Pfizer is ready to seek U.S. authorization for a third dose of its coronavirus vaccine, outlining Thursday a top up shot within 12 months could dramatically boost immunity and counter any virus mutant.
Pfizer’s Dr. Mikael Dolsten told the Associated Press early data from the company’s booster study suggests people’s antibody levels rise five- to 10-fold after a third dose, compared to their second dose months earlier.
In April, Pfizer flagged plans to ask the Food and Drug Administration (FDA) for emergency authorization of a third dose, as Breitbart News reported.
“We believe that the third dose will raise the antibody response 10- to 20- fold,” Pfizer CEO Albert Bourla said at the time, likening it to the annual flu shot.
“Every year, you need to go to get your flu vaccine,” Bourla said. “It’s going to be the same with COVID. In a year, you will have to go and get your annual shot for Covid to be protected.”
Dr. Anthony Fauci has already previewed the possibility of coronavirus booster shots, explaining people “very well may need to get booster shots to keep up the level of protection.”
But FDA authorization would be just a first step — it wouldn’t automatically mean Americans get offered boosters, cautioned Dr. William Schaffner, a vaccine expert at Vanderbilt University Medical Center.
He told AP public health authorities would have to decide if they’re really needed, especially since millions of people have no protection.
“The vaccines were designed to keep us out of the hospital” and continue to do so despite the more contagious delta variant, he said.

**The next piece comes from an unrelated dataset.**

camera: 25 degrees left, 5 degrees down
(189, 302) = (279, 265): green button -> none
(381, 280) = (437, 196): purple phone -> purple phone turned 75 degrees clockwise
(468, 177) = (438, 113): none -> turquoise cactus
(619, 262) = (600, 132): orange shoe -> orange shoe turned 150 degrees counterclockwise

Giving another dose would be “a huge effort while we are at the moment striving to get people the first dose.”
Hours after Pfizer’s announcement, U.S. health officials issued a statement saying fully vaccinated Americans don’t need a booster yet.

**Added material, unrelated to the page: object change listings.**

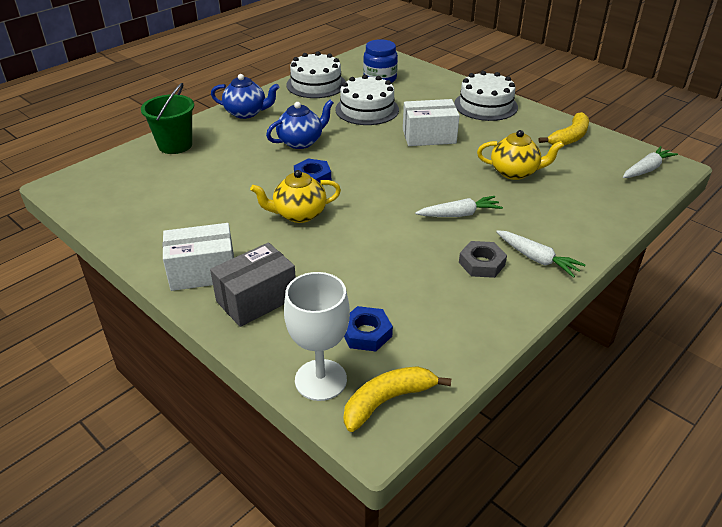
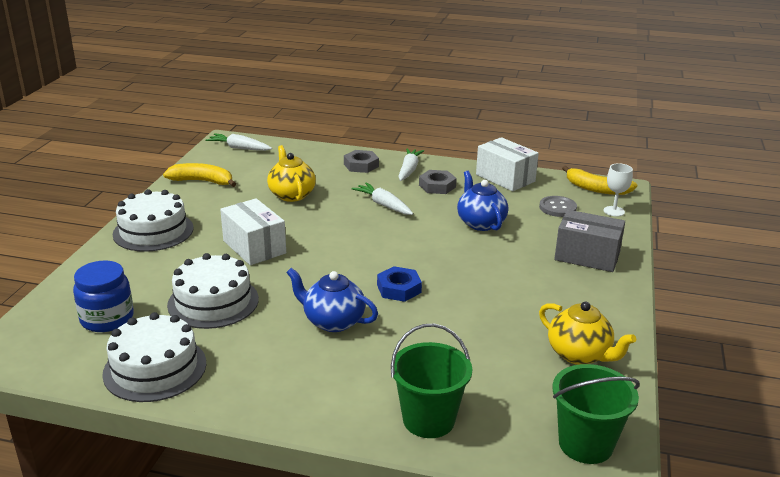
camera: 120 degrees left, 10 degrees down
(87, 186) = (585, 444): none -> green bucket
(203, 272) = (595, 292): white box -> white box (505, 178)
(246, 113) = (290, 397): blue teapot -> blue teapot (480, 223)
(299, 214) = (466, 275): yellow teapot -> yellow teapot (579, 354)
(320, 380) = (614, 211): white goblet -> white goblet, size x0.57
(366, 333) = (557, 208): blue nut -> grey button
(566, 230) = (361, 165): none -> grey nut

U.S. health agencies “are engaged in a science-based, rigorous process to consider whether or when a booster might be necessary,” the FDA and Centers for Disease Control and Prevention said in a joint statement.

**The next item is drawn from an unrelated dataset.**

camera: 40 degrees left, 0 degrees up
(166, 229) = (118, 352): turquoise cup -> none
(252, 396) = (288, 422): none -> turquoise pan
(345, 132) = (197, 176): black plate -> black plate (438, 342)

That work will include data from the drug companies, “but does not rely on those data exclusively,” and any decision on booster shots would happen only when “the science demonstrates that they are needed,” the agencies said.
Currently only about 48 percent of the U.S. population is fully vaccinated — and some parts of the country have far lower immunization rates, places where the delta variant is surging.